Game theory is mathematical analysis developed to study involved in making decisions. In 1928, Von Neumann proved that every two-person, zero-sum game with finitely many pure strategies for each player is deterministic. As well, in the early 50's, Nash presented another concept as the basis for a generalization of Von Neumann's theorem. Another central achievement of game theory is the introduction of evolutionary game theory, by which agents can play optimal strategies in the absence of rationality. Not the rationality but through the process of Darwinian selection, a population of agents can evolve to an Evolutionary Stable Strategy (ESS) introduced by Maynard Smith. Keeping pace with these game theoretical studies, the first computer simulation of co-evolution was tried out by Hillis in 1991. Moreover, Kauffman proposed NK model to analyze co-evolutionary dynamics between different species. He showed how co-evolutionary phenomenon reaches static states and that these states are Nash equilibrium or ESS introduced in game theory.

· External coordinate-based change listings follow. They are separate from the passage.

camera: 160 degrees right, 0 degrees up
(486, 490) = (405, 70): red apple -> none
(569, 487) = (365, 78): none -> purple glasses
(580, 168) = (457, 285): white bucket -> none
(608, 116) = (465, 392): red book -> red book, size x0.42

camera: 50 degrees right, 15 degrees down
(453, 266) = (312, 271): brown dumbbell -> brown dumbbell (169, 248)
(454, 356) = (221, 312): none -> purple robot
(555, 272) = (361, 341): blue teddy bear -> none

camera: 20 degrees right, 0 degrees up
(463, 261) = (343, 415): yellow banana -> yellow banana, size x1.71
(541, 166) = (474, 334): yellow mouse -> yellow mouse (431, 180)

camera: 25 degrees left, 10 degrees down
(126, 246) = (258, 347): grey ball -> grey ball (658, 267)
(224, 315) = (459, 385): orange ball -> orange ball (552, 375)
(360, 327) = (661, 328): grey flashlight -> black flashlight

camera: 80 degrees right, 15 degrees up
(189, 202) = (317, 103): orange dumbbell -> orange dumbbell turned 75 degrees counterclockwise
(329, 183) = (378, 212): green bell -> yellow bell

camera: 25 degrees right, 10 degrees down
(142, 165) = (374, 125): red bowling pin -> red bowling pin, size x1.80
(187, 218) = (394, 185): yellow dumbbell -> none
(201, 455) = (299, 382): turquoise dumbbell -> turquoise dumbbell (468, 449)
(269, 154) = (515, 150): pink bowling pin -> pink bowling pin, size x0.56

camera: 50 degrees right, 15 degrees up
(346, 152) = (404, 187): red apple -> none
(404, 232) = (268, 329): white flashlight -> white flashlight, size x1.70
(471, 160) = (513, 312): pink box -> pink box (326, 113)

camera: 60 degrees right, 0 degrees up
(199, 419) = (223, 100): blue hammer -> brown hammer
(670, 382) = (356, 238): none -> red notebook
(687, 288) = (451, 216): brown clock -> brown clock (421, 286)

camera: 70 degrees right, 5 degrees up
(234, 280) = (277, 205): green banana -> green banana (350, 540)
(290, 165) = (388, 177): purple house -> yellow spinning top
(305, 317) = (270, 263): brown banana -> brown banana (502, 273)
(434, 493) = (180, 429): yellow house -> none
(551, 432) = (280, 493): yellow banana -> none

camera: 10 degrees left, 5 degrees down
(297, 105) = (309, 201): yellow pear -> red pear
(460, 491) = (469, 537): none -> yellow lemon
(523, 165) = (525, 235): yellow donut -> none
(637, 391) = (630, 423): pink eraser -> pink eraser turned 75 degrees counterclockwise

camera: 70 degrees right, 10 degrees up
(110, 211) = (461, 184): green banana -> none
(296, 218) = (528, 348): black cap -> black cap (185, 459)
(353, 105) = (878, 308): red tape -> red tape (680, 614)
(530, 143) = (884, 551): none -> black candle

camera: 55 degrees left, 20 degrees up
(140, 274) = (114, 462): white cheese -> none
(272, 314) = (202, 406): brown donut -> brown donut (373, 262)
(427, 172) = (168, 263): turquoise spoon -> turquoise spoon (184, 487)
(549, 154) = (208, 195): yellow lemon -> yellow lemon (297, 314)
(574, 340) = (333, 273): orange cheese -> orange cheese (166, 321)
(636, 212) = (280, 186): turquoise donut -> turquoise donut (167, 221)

Since the studies about co-evolutionary phenomenon were started, however many other researchers have developed co-evolutionary algorithms, in this paper we propose Game theory based Co-Evolutionary Algorithm (GCEA) and confirm that this algorithm can be a solution of evolutionary problems by searching the ESS.To evaluate newly designed GCEA approach, we solve several test Multi-objective Optimization Problems (MOPs). From the results of these evaluations, we confirm that evolutionary game can be embodied by co-evolutionary algorithm and analyze optimization performance of GCEA by comparing experimental results using GCEA with the results using other evolutionary optimization algorithms.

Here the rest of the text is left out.